Paderborn DIP und SPD setzen sich für Fujitsu-Mitarbeiter ein

Peter Hasenbein
11.12.2015 | Stand 10.12.2015, 19:40 Uhr

Paderborn. Ende September 2016 sollen bei Fujitsu am Heinz-Nixdorf-Ring die Lichter ausgehen. Auch die Politik greift das Thema auf und geht auf die Fujitsu-Mitarbeiter und den Betriebsrat zu.
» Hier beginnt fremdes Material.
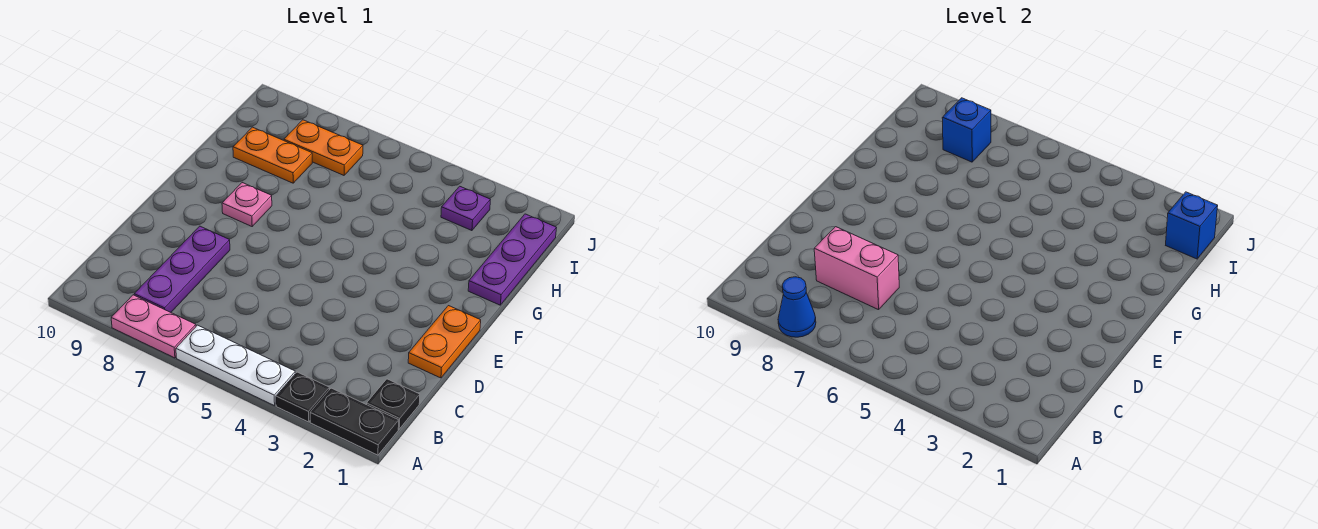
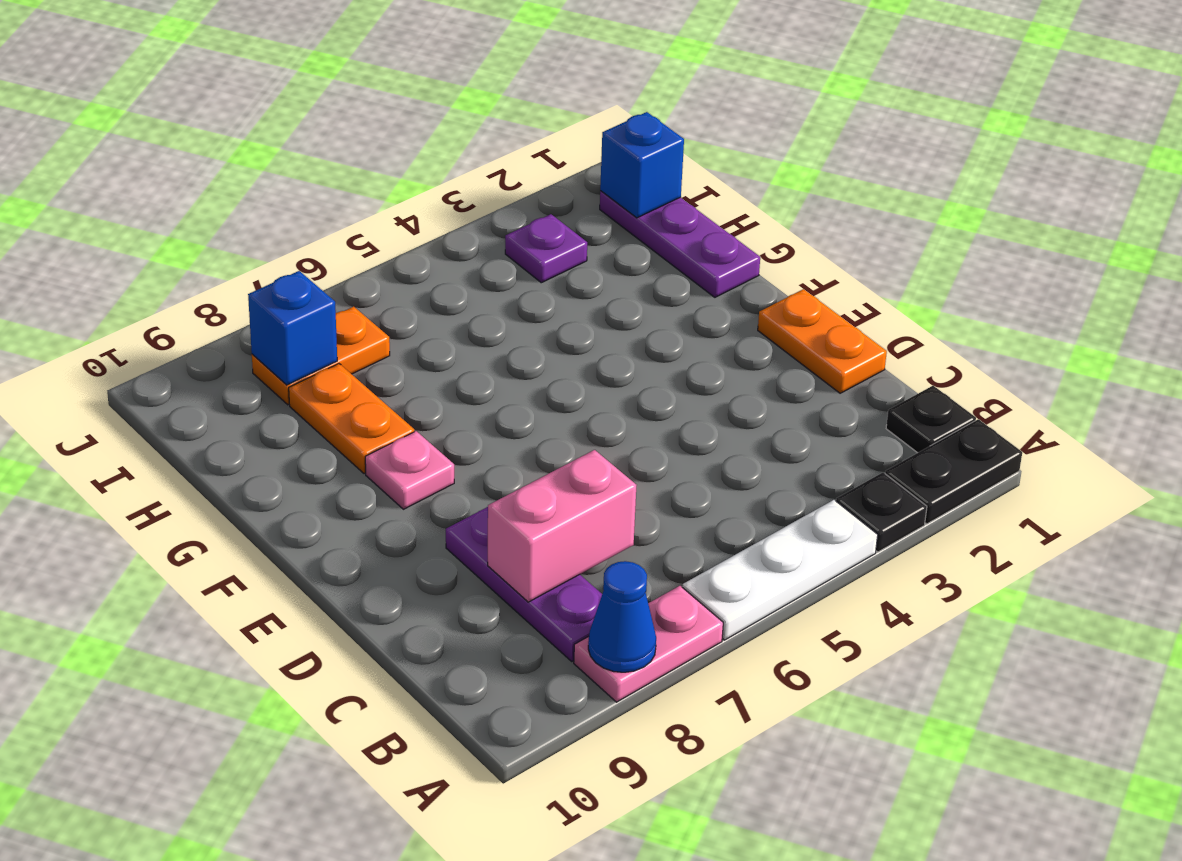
orange plate H8:H9 level 1 -> orange plate G8:H8 level 1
Jüngste Beispiele: SPD-Bundestagsabgeordneter Burkhard Blienert verschaffte den Arbeitnehmervertretern Gehör in Berlin und die Ratsfraktion der Demokratischen Initiative Paderborn (DIP) machte sich vor Ort ein Bild im Gespräch mit dem Betriebsrat. "Die meisten der aktuell rund 580 Beschäftigten sind vor allem in Forschung und Entwicklung tätig, sowie im Kundendienst. Viele arbeiteten hier schon, als das Unternehmen noch Nixdorf hieß und haben die 50 überschritten. Ein schwerer Schlag auch für den IT-Standort Paderborn", betont die Demokratische Initiative in ihrer Pressemitteilung mit Blick auf die Schließung.